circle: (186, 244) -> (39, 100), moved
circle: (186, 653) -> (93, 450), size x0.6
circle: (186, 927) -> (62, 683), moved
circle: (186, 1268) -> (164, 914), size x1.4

...

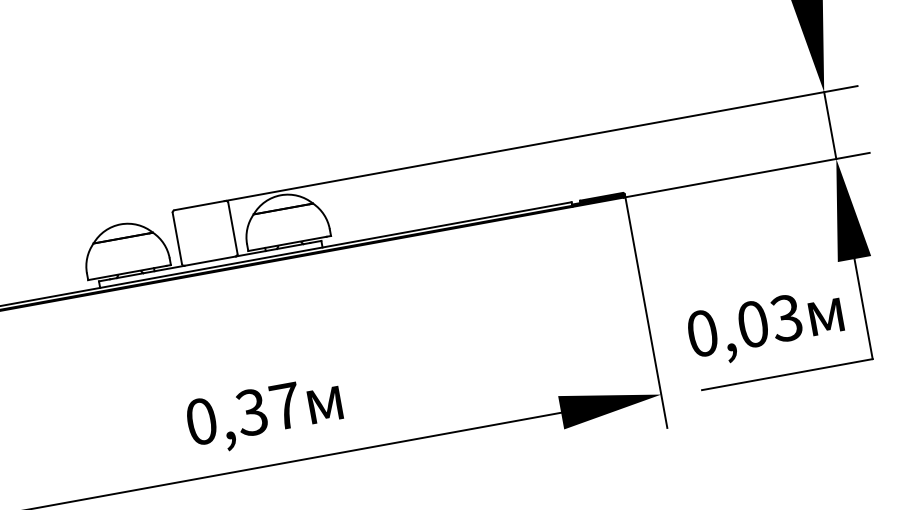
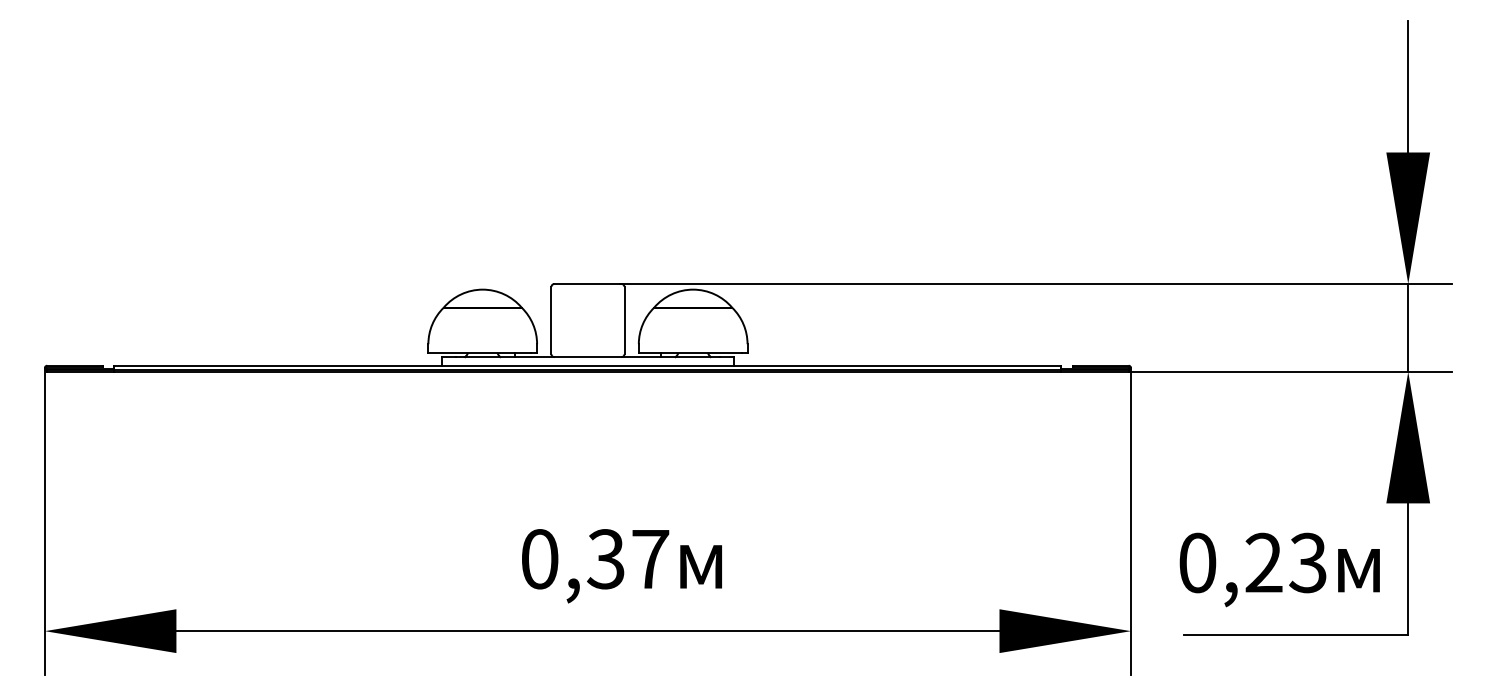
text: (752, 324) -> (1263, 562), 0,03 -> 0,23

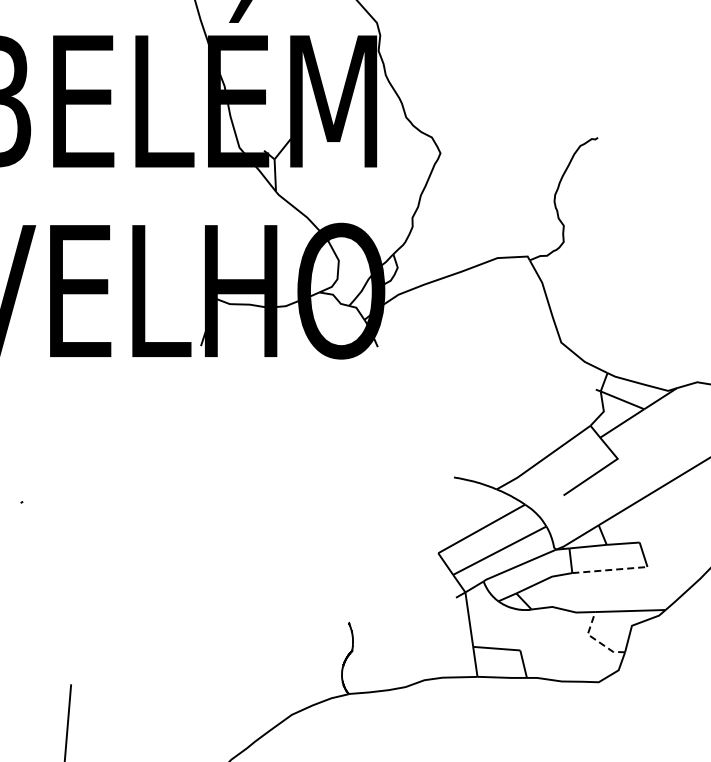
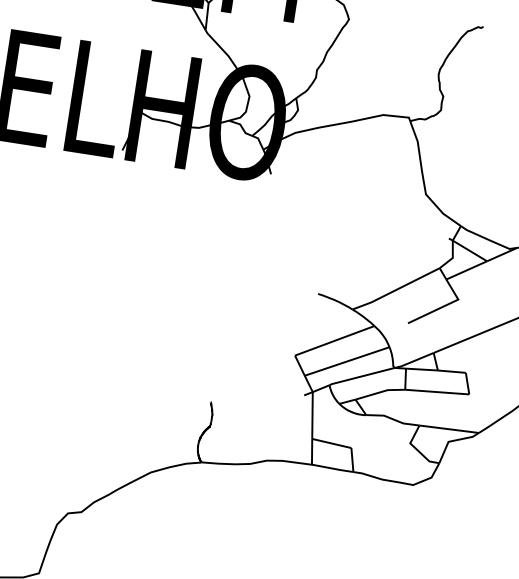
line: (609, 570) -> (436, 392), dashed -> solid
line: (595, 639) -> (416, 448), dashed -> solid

Exercise directions – From the listing above, the lines starting with the one that has "circle: (186, 244) -> (39, 100), moved" and running through the one that has "circle: (186, 1268) -> (164, 914), size x1.4" should be copied exactly, ends included.

Written solution –
circle: (186, 244) -> (39, 100), moved
circle: (186, 653) -> (93, 450), size x0.6
circle: (186, 927) -> (62, 683), moved
circle: (186, 1268) -> (164, 914), size x1.4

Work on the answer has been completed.